Glad to see Busta Anderson remembered how to play. For a while there, I was wondering if I was the one that jinxed him into having such an off season. He got open and despite only having two catches for 34 yards, he was in position for a touchdown until Thompson air-mailed him to the end zone. Jerell Adams also caught Thompson’s eyes on a blitz and nearly broke for a score.
Raise your hand if you had two USC offensive linemen being recognized in the SEC weekly awards in back-to-back games. Me neither. A.J. Cann was the latest recipient, and the line has been very good all year. Yes, it’s different blocking for Thompson over Shaw, but the Gamecocks only allowed one sack. It sprung Davis for his gains and is playing consistent, even with Cody Waldrop again getting injured. No complaints at all.
It’s apparently just going to be the buzzword that the D-line, thought to be the strength of USC’s defense this year, is just not going to produce on the level that it was thought to. Another solid-but-not-spectacular effort, the line not getting a lot of pressure on Blake Bortles and letting Storm Johnson amass several yards after contact. Gerald Dixon had his best game, but I’m still wondering where Kelcy Quarles is. Every time I look up, he’s either coming off the field or being a non-factor on it. We’ve talked enough about Jadeveon Clowney.
Marcquis Roberts contributed to a tackle for loss and T.J. Holloman had five tackles to help lead the team, along with an interception. The good thing about the group is it’s a big part of why UCF’s overall rushing game went nowhere. The bad thing about the group is it’s also in the answer box of why USC can’t cover a receiver in the second level.

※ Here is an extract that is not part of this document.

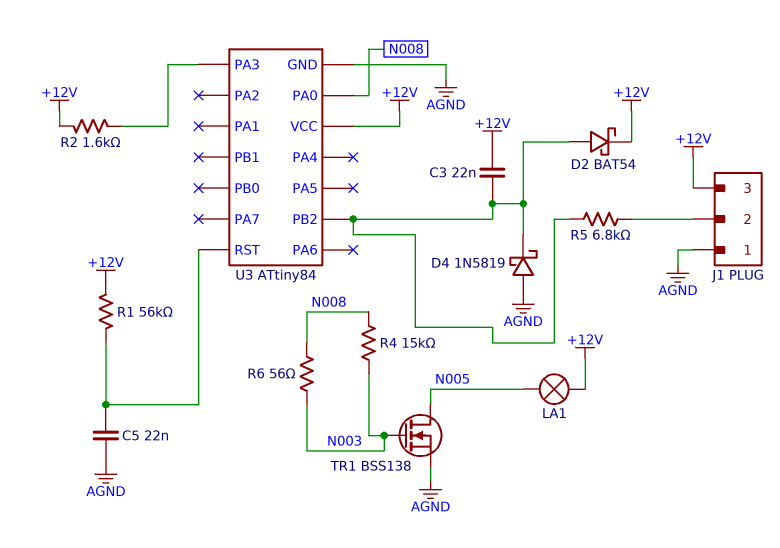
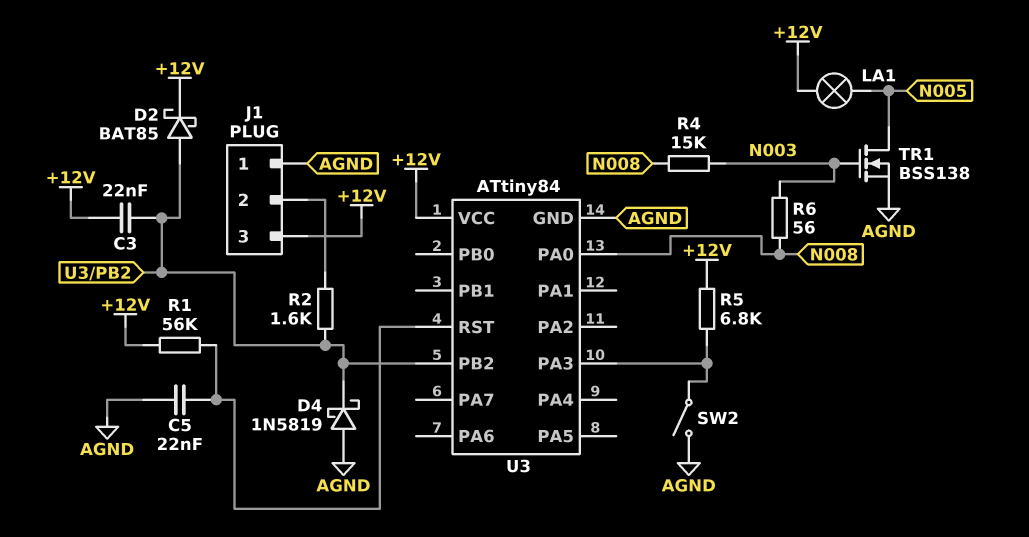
D2: schottky BAT54 (A U3/PB2, K +12V) -> schottky BAT85 (A U3/PB2, K +12V)
R2: 1.6k (+12V, U3/PA3) -> 1.6k (J1/2, U3/PB2)
R5: 6.8k (J1/2, U3/PB2) -> 6.8k (+12V, U3/PA3)
SW2: none -> switch (AGND, U3/PA3)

Spur and defensive backs alike constantly let receivers run in front of them, past them, out of tackles and through coverages. Sharrod Golightly made a perfectly textbook bump-the-receiver off the line play, once. That was all. Victor Hampton played a good game, with a pick and playing his man pretty well, but the rest of these guys
Elliott Fry continues to be solid, and Tyler Hull is doing well. It’s just that he always has that one bad punt per game. This one wasn’t his fault, as he got a bad snap and still tried to make something happen. Coverage again allowed a long return, and the return game went nowhere. The one return was Bruce Ellington on the hands team. But outside of the bad snap and the long return, nothing too terrible.